Wyomissing, Pennsylvania-based Penn National, operators of the Tropicana on the Strip and the M Resort, is lined up to appear before several state gaming regulators over the next few months to gain the approvals necessary to complete the $2.8 billion transaction first announced in December.
Penn officials said in a quarterly earnings call with investors Thursday that the company is on track to complete the deal that will secure its position as a major regional gaming powerhouse.
Pinnacle, which owns and operates 16 casinos in nine states and a racetrack in Texas, runs the Horseshu and Cactus Pete’s on the Nevada-Idaho border at Jackpot.
At the completion of the deal, Penn will operate 41 casinos in 20 states. The transaction will give Penn footholds in three states it previously hadn’t been in: Colorado, Louisiana and Iowa.
Shareholders for Pinnacle last month approved the transaction with 99.4 percent of the votes representing 45.1 million shares.
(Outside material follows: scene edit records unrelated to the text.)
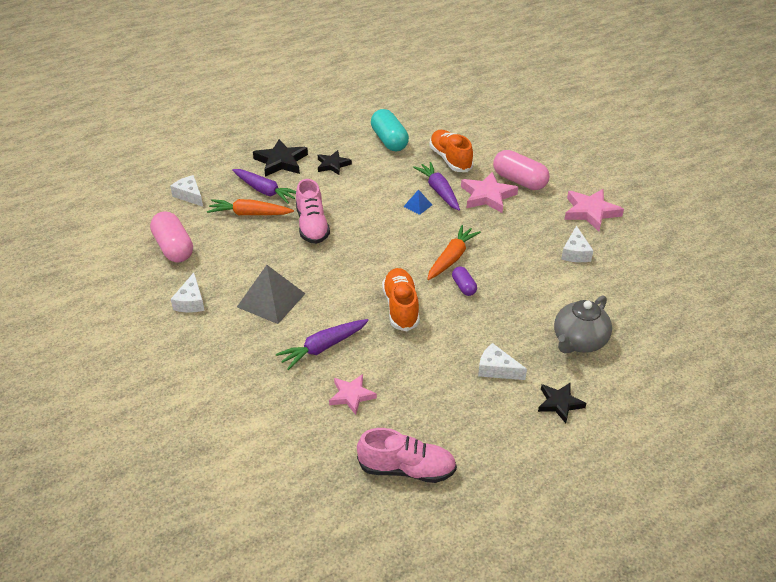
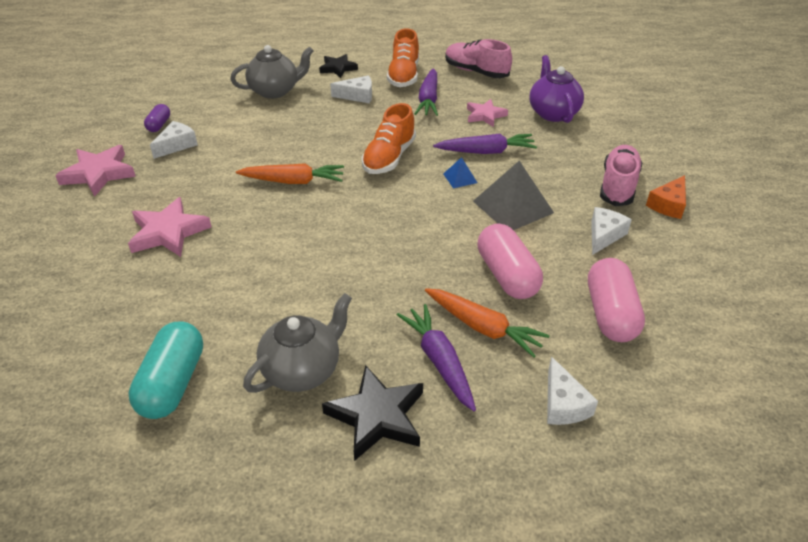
camera: 150 degrees left, 0 degrees up
(142, 351) = (668, 205): none -> orange cheese
(283, 430) = (553, 113): none -> purple teapot
(312, 226) = (410, 275): pink shoe -> pink shoe (618, 186)
(333, 165) = (303, 370): black star -> grey teapot
(418, 205) = (260, 252): blue pyramid -> blue pyramid (460, 178)
(439, 191) = (212, 262): purple carrot -> purple carrot (428, 100)
(450, 159) = (137, 305): orange shoe -> orange shoe (404, 76)
(452, 258) = (294, 181): orange carrot -> orange carrot turned 150 degrees counterclockwise
(463, 287) = (314, 154): purple capsule -> purple capsule (159, 125)
(496, 369) = (357, 96): white cheese -> white cheese turned 60 degrees counterclockwise
(519, 181) = (106, 237): pink capsule -> pink capsule (507, 275)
“Having visited all of the Pinnacle properties, as well as their Las Vegas Service Center on multiple occasions, we remain very impressed by their talented property and corporate teams and continue to make meaningful progress with our integration planning,” Penn National CEO Tim Wilmott said Thursday in a release outlining financial results for the quarter that ended March 31.
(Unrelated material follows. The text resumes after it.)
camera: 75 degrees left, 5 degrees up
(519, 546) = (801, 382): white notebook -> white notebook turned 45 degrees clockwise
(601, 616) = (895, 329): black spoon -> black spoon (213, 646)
“As we’ve learned more about Pinnacle’s operations and processes, we are confident our $100 million of cost synergy objectives are well within reach,” he said.
Wilmott said more than half of Penn’s properties showed year-over-year cash flow growth in the quarter and 65 percent of its gaming operations delivered margin increases despite severe weather impacts in some regions.
Penn reported a 5.1 percent increase in net revenue to $816.1 million for the quarter.
In February, Penn revised its earnings guidance for investors as it determined the company was on track to exceed expectations.
Penn shares soared $3.39, 12.9 percent, Thursday to close at $29.65 a share on trading that was three times the average volume.